The Norwood-Hamilton Scale for Men's Hair Loss
The extent and pattern of male pattern baldness is often classified using a scale. The pattern baldness classification system was modified to its current form by Dr O'Tar Norwood in the 1970s which was originally developed by Dr James Hamilton in the 1950s. In this classification system for baldness, the higher the number the more advanced the hair loss. The rate at which men lose hair is very independent. There are men that loose hair very rapidly in their 20’s up to a Norwood Class 3 or Norwood Class 4 and stay at that point for the rest of their lives. Other men can have no detectable amount of hair loss until they are in their 50’s, only to advance to a Norwood Class 6 or Norwood Class 7 in just a few short years. Typically, if the individual begins to thin early in life there is a very good chance that he is destined for a great deal of hair loss. You can only use your family history as a guide. Put it this way, if at least some people in your family have a good degree of hair loss and you are noticing signs at a young age then you may want to prepare yourself for more.
There are seven distinct stages of hair loss identified in the Norwood Scale. All Norwood patterns and/or stages are determined genetically as follows:
- Norwood Class 1 being a normal head of hair with no visible hair loss
- Norwood Class 2 showing the hair receding in a wedge-shaped pattern
- Norwood Class 3 shows the same receding pattern as Norwood Class 2 except the hairline has receded deeper into the frontal area and the temporal area
- Norwood Class 4 on the Norwood Scale indicates a hairline that has receded more dramatically in the frontal region and temporal area.
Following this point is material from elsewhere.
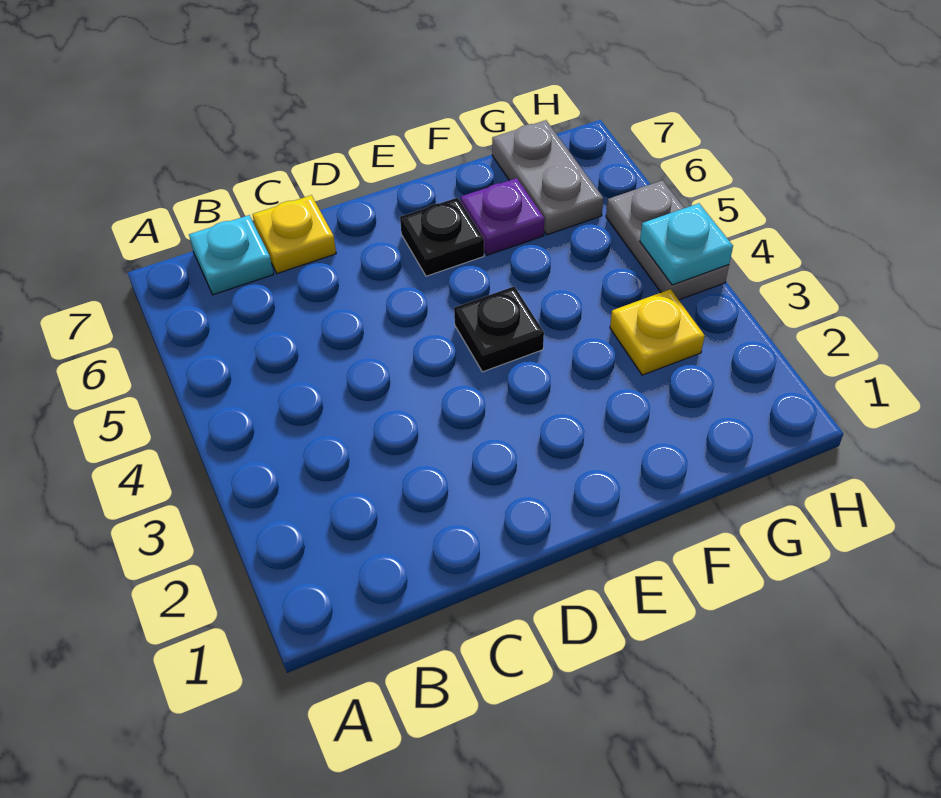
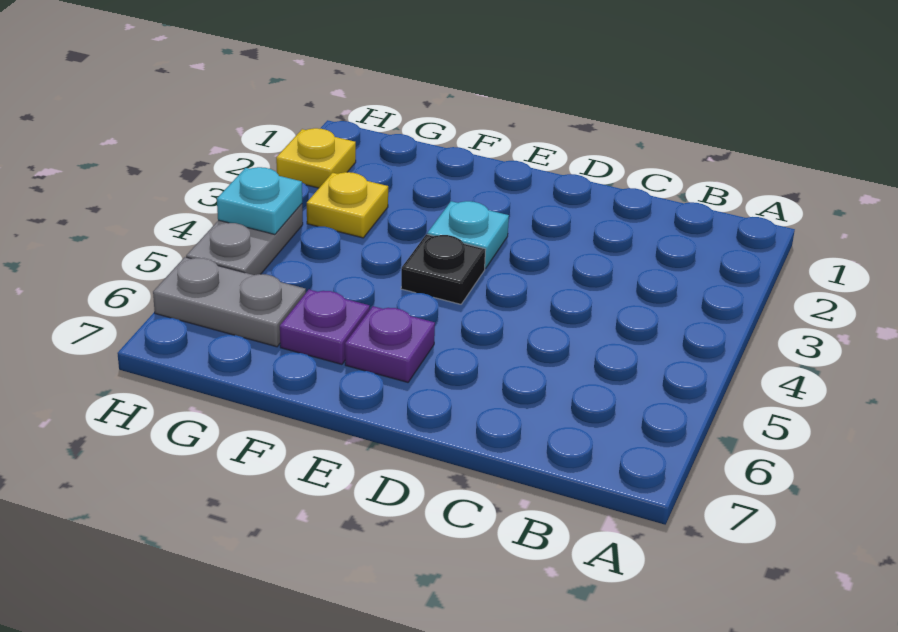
cyan plate B7 level 1 -> cyan plate E3 level 1
yellow plate C7 level 1 -> yellow plate H2 level 1
black plate E6 level 1 -> purple plate E6 level 1
grey plate G6:G7 level 1 -> grey plate G6:H6 level 1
Additionally, there is a balding area at the very top center of the head but there is a bridge of hair remaining between that region and the front
- Norwood Class 5 on the Norwood Scale shows that very same bridge between the frontal region and the top center, also called the vertex, beginning to thin
- Norwood Class 6 on the Norwood Scale indicates that the bridge between the frontal region and the vertex has disappeared
- Norwood Class 7 on the Norwood Scale shows hair receding all the way back to the base of the head and the sides just above the ears
The Ludwig Scale for Women's Hair Loss
Female pattern baldness has also been classified although the system is much simpler than the male classification design. Female pattern hair loss was arbitarily arranged into three basic types by Dr Ludwig. The three basic patterns are classed as Ludwig Type I, Ludwig Type II, and the most extensive hair loss in women is Ludwig Type III.
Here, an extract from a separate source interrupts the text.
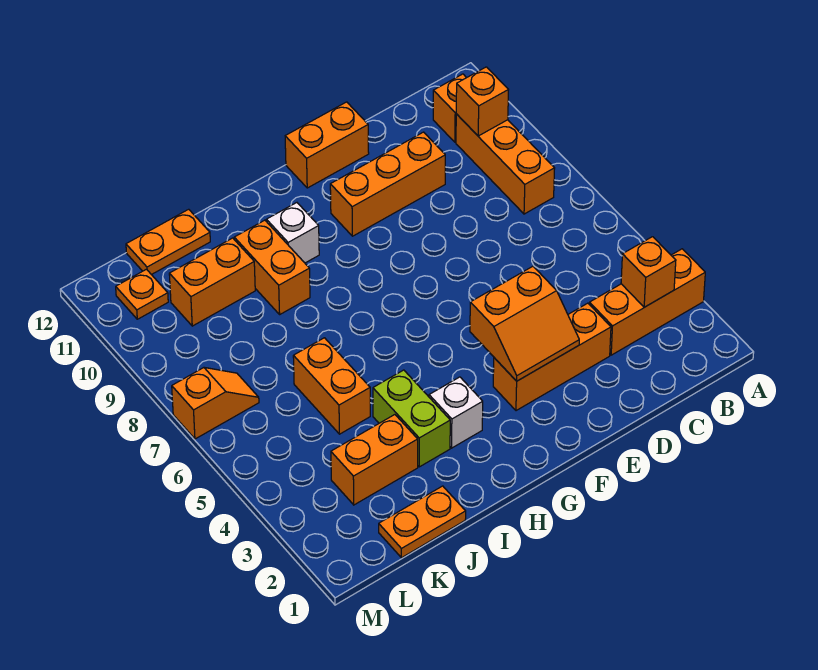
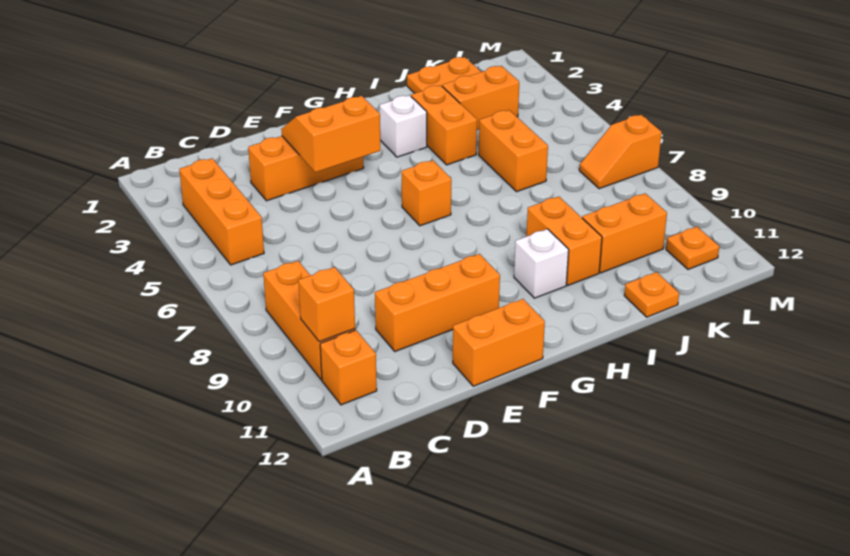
orange brick A3:C3 level 1 -> orange brick B3:B5 level 1
orange brick B3 level 2 -> orange brick G6 level 1
lime brick I3:I4 level 1 -> orange brick I3:I4 level 1
orange plate J12:K12 level 1 -> orange plate J12 level 1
The classification shows a progressive increase in diffuse hair loss from the top of the scalp, but the frontotemporal hair line remains intact. The Ludwig system takes no account of male baldness patterns developing in females although this was noted by Ludwig, Hamilton, Dawber and others. Ludwig suggested that females with male pattern alopecia should classified according to the Hamilton or Norwood scales. Minimal diffuse hair loss is the most common form of female alopecia with up to 80% of affected women presenting with this mild form. Ludwig Type III is rare, found in 5% or less of women with androgenetic alopecia.
Based on 468 cases, Ludwig developed the grading system below:
- Ludwig Type I. Perceptible thinning of the hair on the crown limited by a line situated 1-3cm behind the frontal hair line.
- Ludwig Type II. Pronounced rarefaction of the hair on the crown within the area seen in Type I.
- Ludwig Type III. Full baldness (total denudation) within the area seen in Types I and II.